Congress Will Vote To Lift Obamacare Tax That Has Hampered Medical Device Industry

Congress Will Vote To Lift Obamacare Tax That Has Hampered Medical Device Industry

The medical device tax has become a burden for Minnesota’s medical device industry with a quarter of the taxes paid for by companies within the state.

Congress announced on Wednesday that it would vote next week on the suspension of a medical device tax in a federal budget deal that, if repealed, could boost the bottom line for Minnesota’s robust medical device industry.
 
The medical device tax was implemented in 2013 as a means to fund President Obama’s health care law. It excises a 2.3 percent tax on the sale of products like pacemakers, ultrasound machines, artificial hips, ventilators and X-ray machines. With Minnesota being home to the most geographically concentrated per capita medical device footprint in the world, roughly 25 percent of the tax burden was being paid here, according to a report by St.
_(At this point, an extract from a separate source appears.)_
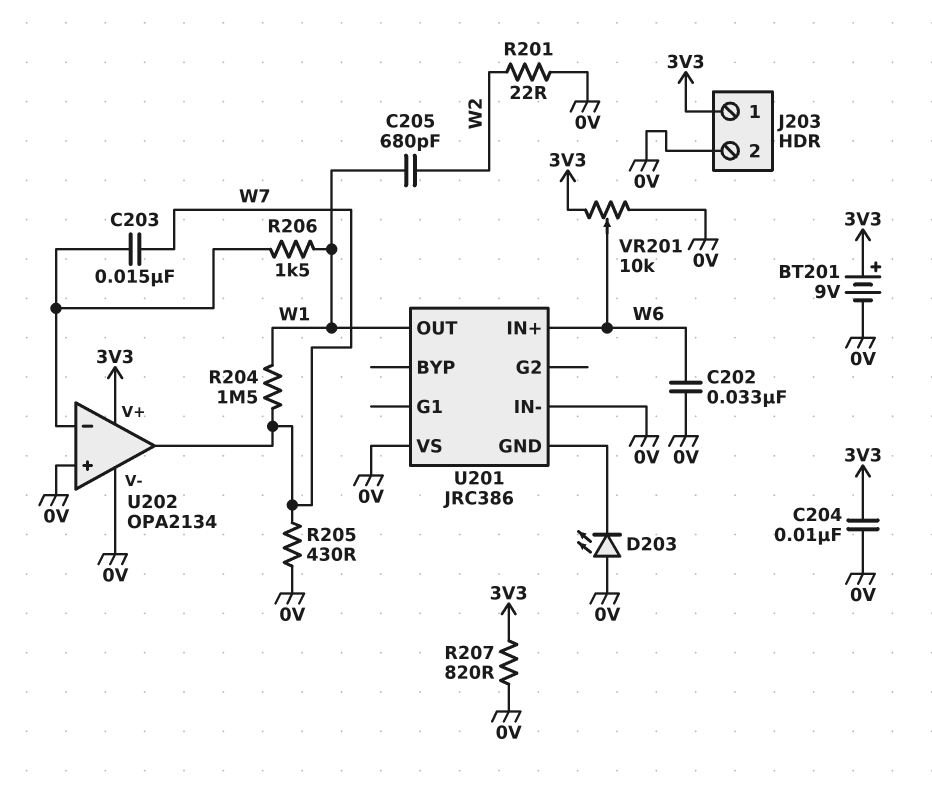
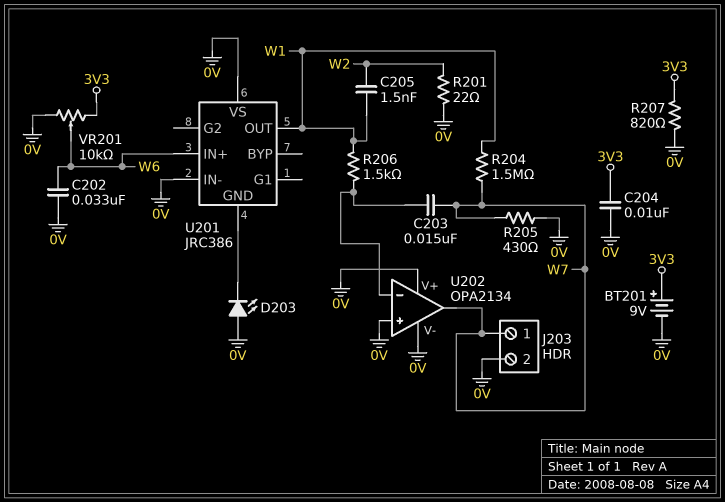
C205: 680pF (W1, W2) -> 1.5nF (W1, W2)
J203 pin 1: 3V3 -> W7
U202 pin V+: 3V3 -> 0V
Louis Park-based LifeScience Alley, the nation’s largest life sciences trade association.
 
Erik Paulsen, Minnesota’s third congressional district representative, believes that passing this provision would clear “an unnecessary burden” for the state’s healthcare innovators. “It’s driven [research and development] overseas, harmed job creation here at home, and made it difficult for small businesses to grow,” he said in a statement.
 
In the first year of the tax’s implementation, as many as 33,000 of the country’s 400,000 medical device industry workforce was either eliminated or moved out of the U.S., according to a 2013 study by the Advanced Medical Technology Association. Minnesota alone is home to more than 700 medical device companies that employ approximately 35,000 people.
 
The year-end “tax extenders” agreement would suspend the excise tax through December 31, 2017, however Paulsen and U.S. Senator Amy Klobuchar hope to ultimately repeal the tax altogether.
 
“I opposed the medical device tax from the start,” said Klobuchar in a release. During the healthcare reform debate years ago, Klobuchar aimed to cut the tax in half, which would have resulted in a $20 billion reduction in the tax. By folding the tax completely, Klobuchar expects it would “improve patients’ lives, create well-paying jobs and give Minnesota businesses the certainty and stability” they need.
 
LifeScience Alley and its CEO Shaye Mandle have long promoted the elimination of taxing medical device sales. “With a suspension of the medical device tax, Minnesota companies can re-invest in research & development directly in the state and ensure that we continue to produce high-paying knowledge-based jobs, while improving therapies and further lowering the costs of healthcare.”
 
Repealing the medical device tax has been a longstanding debate in Washington D.C. and one that played a major role in the 2013 federal government shutdown. During that time, the House voted to repeal the tax and the Senate opted to delay it, all of which was vetoed by President Obama.